Only last year California was mired in extreme drought.  That has certainly changed this year with heavy precipitation and remarkable mountain snowpack.  However, as impressive as this past winter has been so far, the potential exists for even greater precipitation.  Geologic evidence suggests that massive flooding strikes California every 100-200 years (some studies suggest a longer return interval).  A nice article by Dr. Lynn Ingram discussing these Megafloods appeared in the Scientific American four years ago (available here).
Source: Scientific American
In the article, Dr. Ingram writes,
"The only megaflood to strike the American West in recent history occurred during the winter of 1861-62. California bore the brunt of the damage. This disaster turned enormous regions of the state into inland seas for months, and took thousands of human lives. The costs were devastating: one quarter of California’s economy was destroyed, forcing the state into bankruptcy. Today, the same regions that were submerged in 1861-62 are home to California’s fastest-growing cities. "
During that season, Los Angeles observed 66 inches of rain.  Much of the Central Valley was under water.  

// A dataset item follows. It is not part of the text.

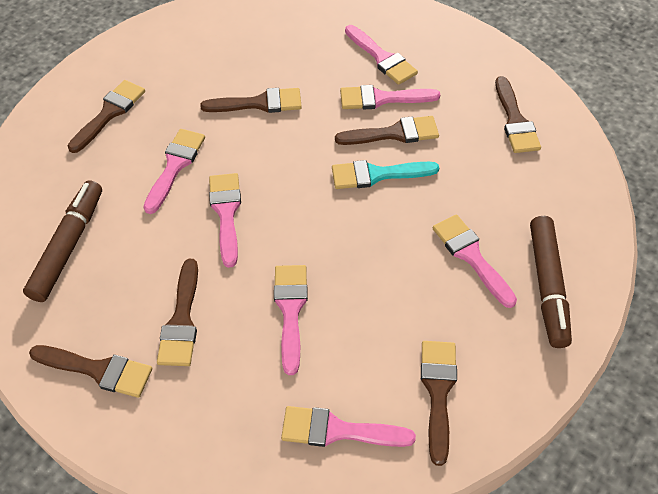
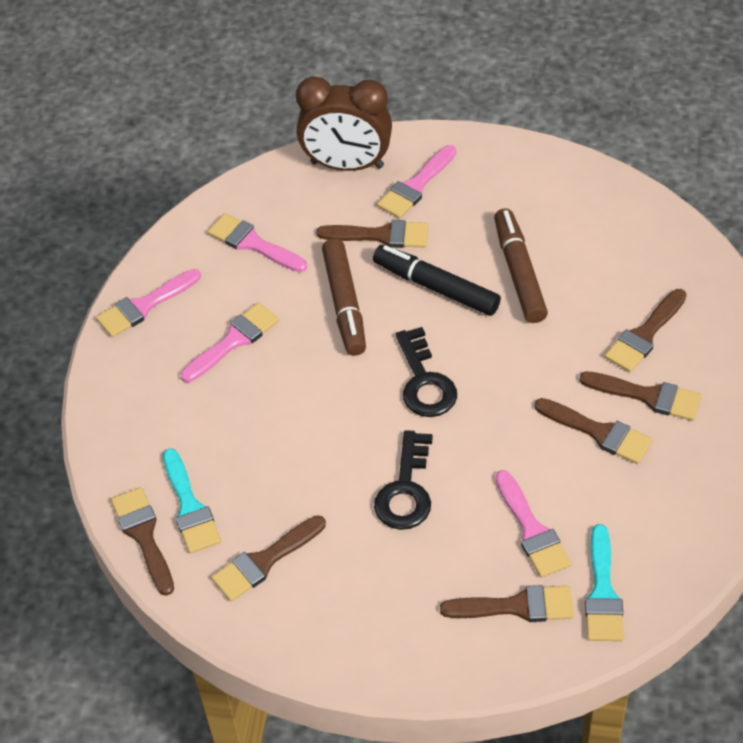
black key: 0 -> 2
black marker: 0 -> 1
brown clock: 0 -> 1
pink brush: 7 -> 5
turquoise brush: 1 -> 2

Although one might hope that dams and levees would help today, recent studies suggest that such infrastructure would be overwhelmed by a several-week sequence of storms of the type observed during the 1861-62 winter.  A recent USGS report examining such a scenario pegs the damage estimates for California in the neighborhood of $0.5 to $1 trillion (see Overview of the ARkStorm Scenario).

For more on this, as well as extreme drought, see Dr. Ingram's excellent book, "The West Without Water," which we've reviewed in the past and I consider essential reading for anyone interested in the weather and climate of western North America.